In conjunction with the release of the new study, Oceana called for the program to be expanded to all seafood imported into the U.S.

“It’s clear that seafood fraud continues to be a problem in the U.S., and our government needs to do more to tackle this once and for all,” said Beth Lowell, Oceana’s deputy vice president of U.S. campaigns,” Beth Lowell, Oceana’s deputy vice president of U.S. campaigns, said in a press release. “Seafood fraud ultimately deceives consumers who fall victim to a bait and switch, disguises conservation and health risks, and hurts honest fishermen and seafood businesses. Seafood traceability – from boat to plate – is critical to ensure that all seafood sold in the U.S. is safe, legally caught and honestly labeled.”

In its study, Oceana found that hogfish was commonly replaced by sutchi catfish or spinycheek grouper; slipper lobster was replaced by giant freshwater prawns; sea bass was substituted for with giant perch and Nile tilapia; Alaskan halibut was swapped out for Greenland turbot; Dover sole was switched out for walleye; redfish was traded for channel catfish; black drum was exchanged for sheepsheads; and Florida snapper was replaced by lavender jobfish. Of the species tested, Oceana found sea bass and snapper had the highest rates of mislabeling, at 55 and 42 percent, respectively.

The study found 21 percent of its samples were mislabeled, and that one out of every three establishments it bought seafood from was engaged in mislabeling. It found 26 percent of seafood it purchased in restaurants was mislabeled, versus 24 percent of seafood it purchased from smaller markets 12 percent of samples it purchased at larger chain grocery stores.

Reasons Oceana found for the mislabeling included stores and restaurants selling seafood with generic names like “sea bass” and “catfish” disguised lower-value species or masking health and conservation risks, and selling imported seafood as regional delicacies or favorites, “fooling consumers into thinking their seafood is locally sourced,” Oceana said. 

As of 7 March, the study had been covered by national media, including CNN, ABC, and National Geographic.

Commenting to CNN, National Fisheries Institute Vice President of Communications Gavin Gibbons said

"With regard to fraud, honestly, it is fairly simple.
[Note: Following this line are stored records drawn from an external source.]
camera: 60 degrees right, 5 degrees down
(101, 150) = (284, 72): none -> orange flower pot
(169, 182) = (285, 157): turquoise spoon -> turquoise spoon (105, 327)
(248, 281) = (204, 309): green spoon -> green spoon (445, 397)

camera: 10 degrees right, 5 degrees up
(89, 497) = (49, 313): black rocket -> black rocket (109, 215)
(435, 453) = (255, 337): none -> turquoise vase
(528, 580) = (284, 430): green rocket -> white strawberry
Yes, there's a complex global supply chain, like there is for so many products, but the reality is, if something is mislabeled or there's some kind of species substitution, it is fraud plain and simple, and it is just illegal," Gibbons said. "You would not accept this in any other scenario, and you shouldn't accept it in seafood."
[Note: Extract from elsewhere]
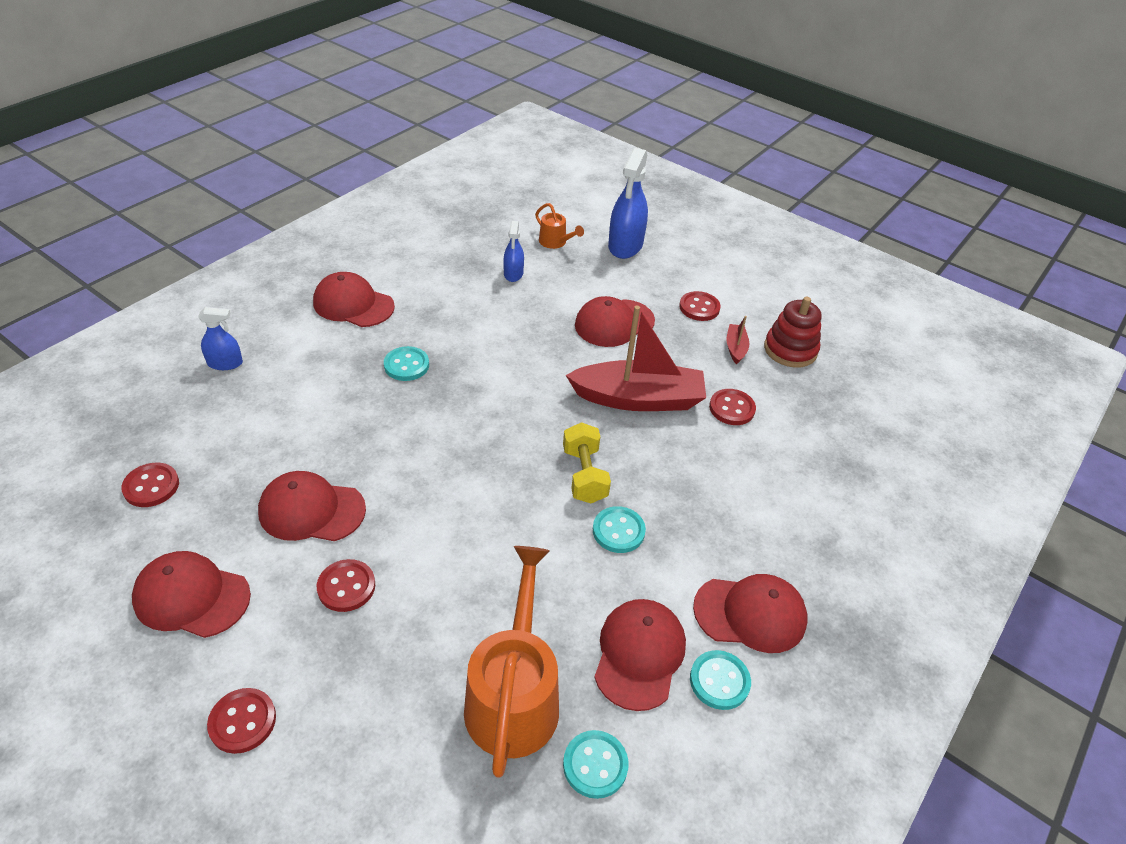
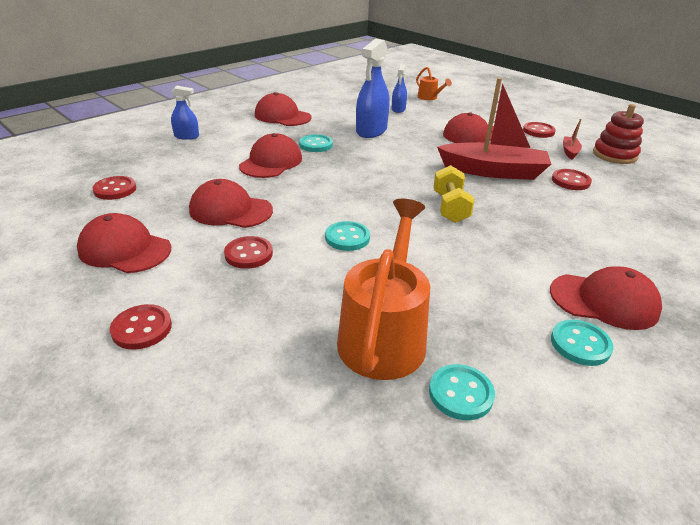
camera: 10 degrees right, 10 degrees down
(618, 531) = (479, 240): turquoise button -> turquoise button (347, 238)
(625, 245) = (480, 101): blue spray bottle -> blue spray bottle (371, 131)
(639, 654) = (501, 318): red cap -> red cap (271, 162)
Gibbons said the solution to the issue is not more regulation, but rather better enforcement of existing laws.

Oceana has conducted several previous studies that have found instances of seafood mislabeling. A 2017 study of seafood bought in Ottawa, Ontario, Canada found nearly half the samples tested were mislabeled. Previous studies found similar mislabeling issues in Los Angeles and South Florida.
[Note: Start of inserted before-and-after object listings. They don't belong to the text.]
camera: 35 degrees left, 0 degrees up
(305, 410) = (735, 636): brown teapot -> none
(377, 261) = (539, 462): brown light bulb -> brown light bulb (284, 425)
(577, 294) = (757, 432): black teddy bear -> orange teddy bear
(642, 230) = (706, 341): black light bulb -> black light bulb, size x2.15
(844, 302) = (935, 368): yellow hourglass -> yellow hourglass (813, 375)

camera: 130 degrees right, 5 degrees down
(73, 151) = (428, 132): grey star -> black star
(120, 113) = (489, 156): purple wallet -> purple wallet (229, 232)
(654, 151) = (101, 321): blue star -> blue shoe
And in December 2018, the New York Attorney General’s office discovered “rampant” seafood mislabeling at several grocery chains operating in the state. Its report found 27.6 percent of species sold as “wild” salmon were mislabeled, oftentimes being substituted for farmed salmon; Approximately 87.5 percent of lemon sole and 67 percent of red snapper was also discovered to be mislabeled.